Were Python calls uncached before this month? That seems extraordinary and the world's lowest hanging fruit and I'm amazed nobody ever picked it. Dropbox had a whole team working on a Python JIT and didn't try that first?
The Python core developers have been working on caching in the interpreter for close to a decade[1].
They're very conservative, though, both about making the interpreter more complex as well as ensuring that nothing regresses in performance unless absolutely necessary to fix something broken. So I wouldn't exactly describe it as "low hanging fruit"
I’m afraid I don’t know the details.
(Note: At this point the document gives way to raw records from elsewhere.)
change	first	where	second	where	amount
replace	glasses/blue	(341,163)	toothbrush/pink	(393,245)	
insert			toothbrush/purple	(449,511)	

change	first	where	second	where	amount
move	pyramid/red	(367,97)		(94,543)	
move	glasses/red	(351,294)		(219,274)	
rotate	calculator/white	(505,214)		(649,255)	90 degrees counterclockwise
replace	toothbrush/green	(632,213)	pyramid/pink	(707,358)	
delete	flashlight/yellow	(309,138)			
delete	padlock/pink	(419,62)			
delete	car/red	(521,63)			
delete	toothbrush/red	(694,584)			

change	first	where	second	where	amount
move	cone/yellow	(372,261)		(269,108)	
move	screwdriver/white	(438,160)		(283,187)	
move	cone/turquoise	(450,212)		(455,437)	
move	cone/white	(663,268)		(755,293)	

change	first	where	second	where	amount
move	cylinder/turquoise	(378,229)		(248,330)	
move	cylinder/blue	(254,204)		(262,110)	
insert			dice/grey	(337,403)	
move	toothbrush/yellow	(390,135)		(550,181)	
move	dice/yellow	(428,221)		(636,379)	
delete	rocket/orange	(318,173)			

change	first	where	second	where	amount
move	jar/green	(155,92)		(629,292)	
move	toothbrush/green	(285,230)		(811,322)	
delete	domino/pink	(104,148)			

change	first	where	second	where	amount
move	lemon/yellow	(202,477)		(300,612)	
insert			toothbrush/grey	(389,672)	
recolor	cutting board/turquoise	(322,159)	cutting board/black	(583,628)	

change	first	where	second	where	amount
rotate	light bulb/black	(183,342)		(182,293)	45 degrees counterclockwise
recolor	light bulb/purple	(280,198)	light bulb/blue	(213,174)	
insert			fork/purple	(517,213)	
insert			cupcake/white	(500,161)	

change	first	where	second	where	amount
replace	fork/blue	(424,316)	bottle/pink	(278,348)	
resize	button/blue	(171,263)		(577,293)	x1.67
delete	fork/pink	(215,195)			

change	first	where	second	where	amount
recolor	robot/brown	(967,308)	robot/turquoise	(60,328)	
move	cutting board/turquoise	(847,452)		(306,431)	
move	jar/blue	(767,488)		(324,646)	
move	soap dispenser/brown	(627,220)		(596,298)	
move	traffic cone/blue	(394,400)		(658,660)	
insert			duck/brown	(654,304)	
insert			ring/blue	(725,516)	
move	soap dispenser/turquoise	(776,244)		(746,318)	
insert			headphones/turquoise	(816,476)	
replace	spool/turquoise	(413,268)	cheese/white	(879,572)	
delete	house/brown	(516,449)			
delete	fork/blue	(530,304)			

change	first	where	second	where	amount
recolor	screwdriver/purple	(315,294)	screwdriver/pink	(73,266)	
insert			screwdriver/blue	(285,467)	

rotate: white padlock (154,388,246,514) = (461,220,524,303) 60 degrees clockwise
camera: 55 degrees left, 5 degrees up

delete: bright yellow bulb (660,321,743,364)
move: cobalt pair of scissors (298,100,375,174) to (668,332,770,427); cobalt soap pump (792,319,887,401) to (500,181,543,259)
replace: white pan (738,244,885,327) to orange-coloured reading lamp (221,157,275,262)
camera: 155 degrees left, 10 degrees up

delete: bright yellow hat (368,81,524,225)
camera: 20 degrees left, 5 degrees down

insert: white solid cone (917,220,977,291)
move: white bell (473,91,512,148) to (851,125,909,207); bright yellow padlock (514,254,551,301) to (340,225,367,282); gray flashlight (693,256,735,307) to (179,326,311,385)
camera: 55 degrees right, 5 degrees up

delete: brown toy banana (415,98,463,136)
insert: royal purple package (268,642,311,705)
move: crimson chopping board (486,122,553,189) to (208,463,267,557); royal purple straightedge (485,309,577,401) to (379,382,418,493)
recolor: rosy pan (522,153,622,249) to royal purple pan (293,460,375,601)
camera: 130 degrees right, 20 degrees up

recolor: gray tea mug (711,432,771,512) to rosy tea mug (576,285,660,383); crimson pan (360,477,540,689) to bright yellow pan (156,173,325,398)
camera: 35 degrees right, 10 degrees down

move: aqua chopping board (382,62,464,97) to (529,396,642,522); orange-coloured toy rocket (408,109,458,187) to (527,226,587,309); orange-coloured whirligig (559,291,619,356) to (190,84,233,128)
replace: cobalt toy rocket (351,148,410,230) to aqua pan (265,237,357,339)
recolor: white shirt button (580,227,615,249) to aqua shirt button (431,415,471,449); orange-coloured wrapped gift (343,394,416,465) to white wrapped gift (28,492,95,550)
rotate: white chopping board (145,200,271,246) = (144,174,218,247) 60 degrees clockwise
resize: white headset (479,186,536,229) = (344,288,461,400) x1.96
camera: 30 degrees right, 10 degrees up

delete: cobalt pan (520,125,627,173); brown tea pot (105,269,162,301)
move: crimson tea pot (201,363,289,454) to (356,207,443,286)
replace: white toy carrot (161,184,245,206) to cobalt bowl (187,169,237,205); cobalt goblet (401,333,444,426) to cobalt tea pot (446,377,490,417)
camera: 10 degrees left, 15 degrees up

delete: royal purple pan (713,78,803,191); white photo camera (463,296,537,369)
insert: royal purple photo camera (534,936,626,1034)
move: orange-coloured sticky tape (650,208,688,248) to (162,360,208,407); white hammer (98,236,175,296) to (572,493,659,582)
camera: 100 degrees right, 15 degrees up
However, this post seems relevant - someone who worked on the JIT at Dropbox describes how expensive function calls in CPython can be:
To my eye the follow up comments seem to imply it’s specifically for dict objects?
> Methods already has their own fast path, so this is just for reading attributes from instances with __dict__. If __slots__ are defined, there is an addtional 35% improvement.
But clearly it’s beyond just that:
> Also, imports are now faster for modules that have type annotations. The annotations are initially loaded as strings and only evaluated later if needed. The only downside is that it easy to forget to make the relevant typing imports.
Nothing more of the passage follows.